God allows this destruction to happen as a result of Israel’s sin, of Israel’s choice to
walk in their own paths instead of God’s and Jesus’ path. During the time of
Babylon, they failed to care for the orphans, widows, poor, and oppressed. The
rich oppressed them, rather than caring for, and loving them. In Jesus’ day, there
was also a lack of compassion for the poor, widows, and oppressed, and they
failed to follow Jesus and accept him, even after he said that he was the way, the truth, and the life. We get a glimpse
here of a warning about the Day of Judgement, Jesus’ return to claim all of
heaven and earth for himself and completely defeat Satan once and for all.
For
Israel, the weeping of women is a reminder of their sin and a call to
repent; a call to remember their history and God’s faithfulness to his people
in spite of their unfaithfulness. The root of sin lies in wanting to be God of
our own lives, wanting to trust in our own wisdom rather than God’s wisdom.
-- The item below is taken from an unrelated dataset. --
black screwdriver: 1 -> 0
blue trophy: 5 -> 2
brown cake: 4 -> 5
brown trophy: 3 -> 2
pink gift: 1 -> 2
Adam and Eve trusted their own wisdom rather than God’s and ended up separated
from God. This has led to much weeping and the need for repentance, a need to
turn back and walk in God’s way and fully trust in him.
The
call to repentance is the main message of Jesus, “Repent and believe for the kingdom of heaven is near.”
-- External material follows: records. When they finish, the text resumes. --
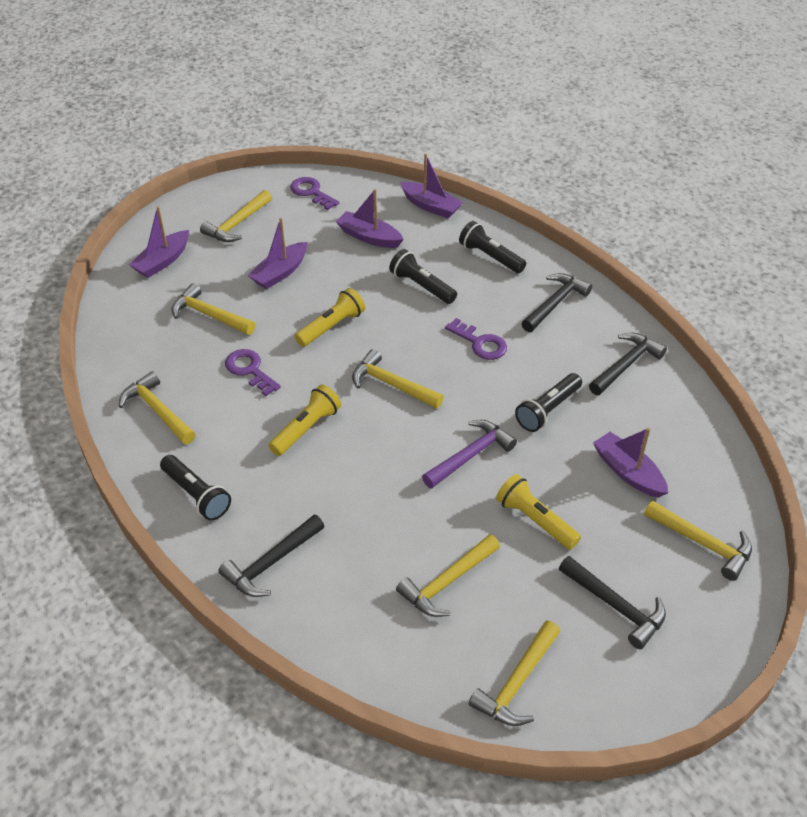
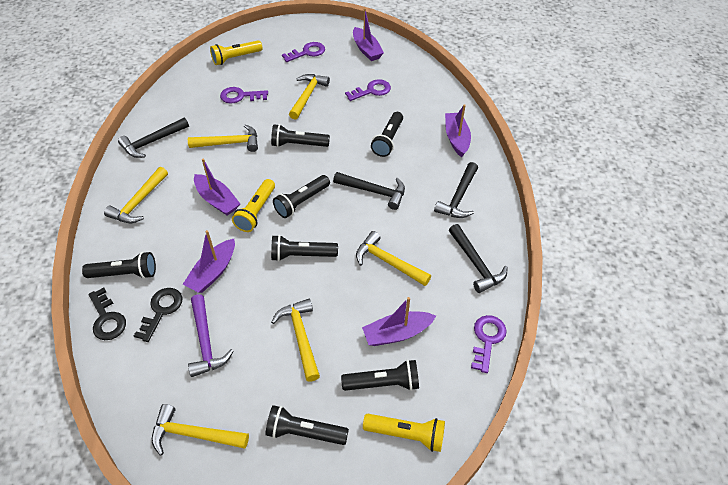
black flashlight: 4 -> 7
black key: 0 -> 2
purple key: 3 -> 4
yellow hammer: 7 -> 6

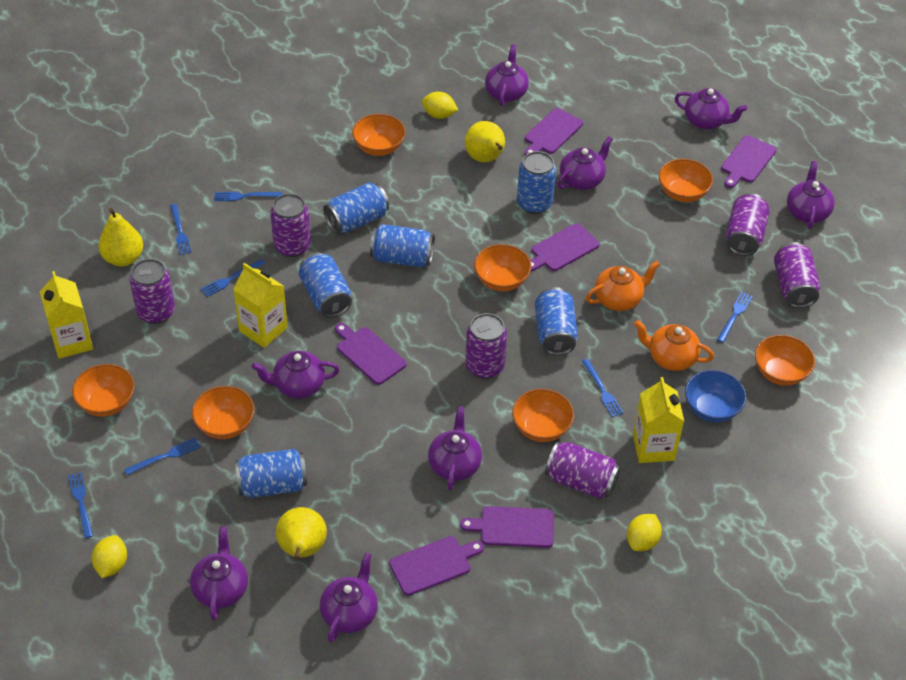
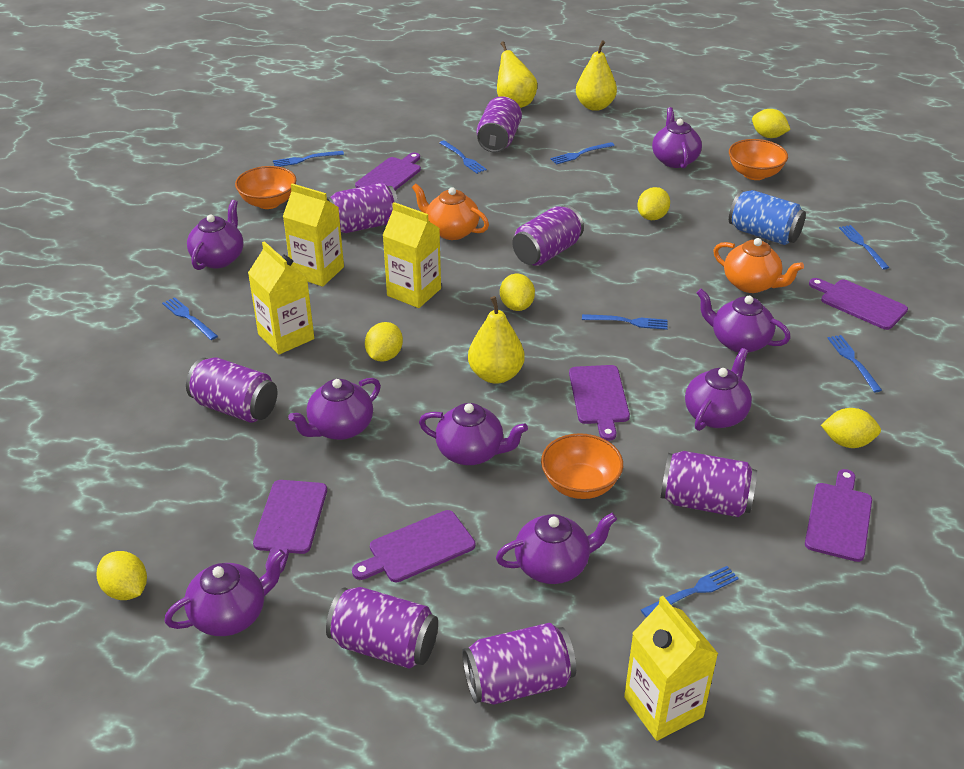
blue bowl: 1 -> 0
blue can: 6 -> 1
blue fork: 7 -> 8
orange bowl: 7 -> 3
purple can: 6 -> 7
yellow carton: 3 -> 4
yellow lemon: 3 -> 6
Its radical nature as a complete turning around and
return to the Father, is emphasized in the parable of the prodigal son. Jesus’
parable of the Pharisee and tax collector praying in the temple, where the
Pharisee is so full of pride, not recognizing his need to God’s mercy and
forgiveness, shows us that repentance means admitting that we have no claim on
God, that we’re called to humbly submit to God’s mercy. The call to turn our
lives around to embrace Jesus’ values and the life-style he teaches is emphasized
by his encounters in the rich young man and Zacchaeus and their responses to
his call on their lives, or non-response.
Jesus
calls the women and us to weep and repent of sin that leads us to
think that our wisdom is equal to God’s. How we can ever have the wisdom to
understand a God who forgives so completely, understand Jesus who takes our sin
to the cross and lived a perfect life in our place. Rev. Dr. Laura Mendenhall
challenges us, "I know I have sin of which I must repent, but I am such
a product of my era, so captive to my fears, so dominated by my own need that I
cannot even recognize my sin.” She recognizes the need for self awareness
in each of us who follow Jesus, but also recognizes that many of us are not very
self aware, we much more easily pick out the wrong in others, we see the speck of dust in someone else’s eye, but completely miss
the plank in our own eye that we keep trying to look around. Without
working on self awareness, without going to God and asking the Holy Spirit to
open our eyes to our own pride and brokenness, we seldom feel any urgency for
repentance.
What
should we be mourning over, repenting from today? Part of our mourning should be
for how many people today in our own communities and lives are unaware
of who Jesus really is and their need for him. We should be lamenting the brokenness
and injustice around us. We should be mourning for the effects of sin in the
world, in every part of our lives and relationships, for those especially
touched by the sins of others and the hurt that’s all around, so often silent
and unseen. We should be lamenting how often we don’t care enough to even try
to bring heaven’s shalom into our communities.
Part
of our turning around to embrace God’s call in our lives is to live as
Micah calls us, “to act justly, love mercy, and walk
humbly with God.” We may not be able to change systems, but, as Mother
Theresa says, “At the end of life we will not be judged by how many diplomas
we have received, how much money we have made, how many great things we have
done. We will be judged by "I was hungry, and you
gave me something to eat, I was naked and you clothed me. I was homeless, and
you took me in.” As we walk Jesus’ path of loving God and neighbour,
we also share with them who Jesus is, “making
disciples, baptizing them in the name of the Father, Son and Holy Spirit and
teaching them to obey everything Jesus has commanded us.” As Doctor
Stephen Grabill from the Acton Institute reminds us, “The church is the body
of Christ given as a gift for the life of the world.”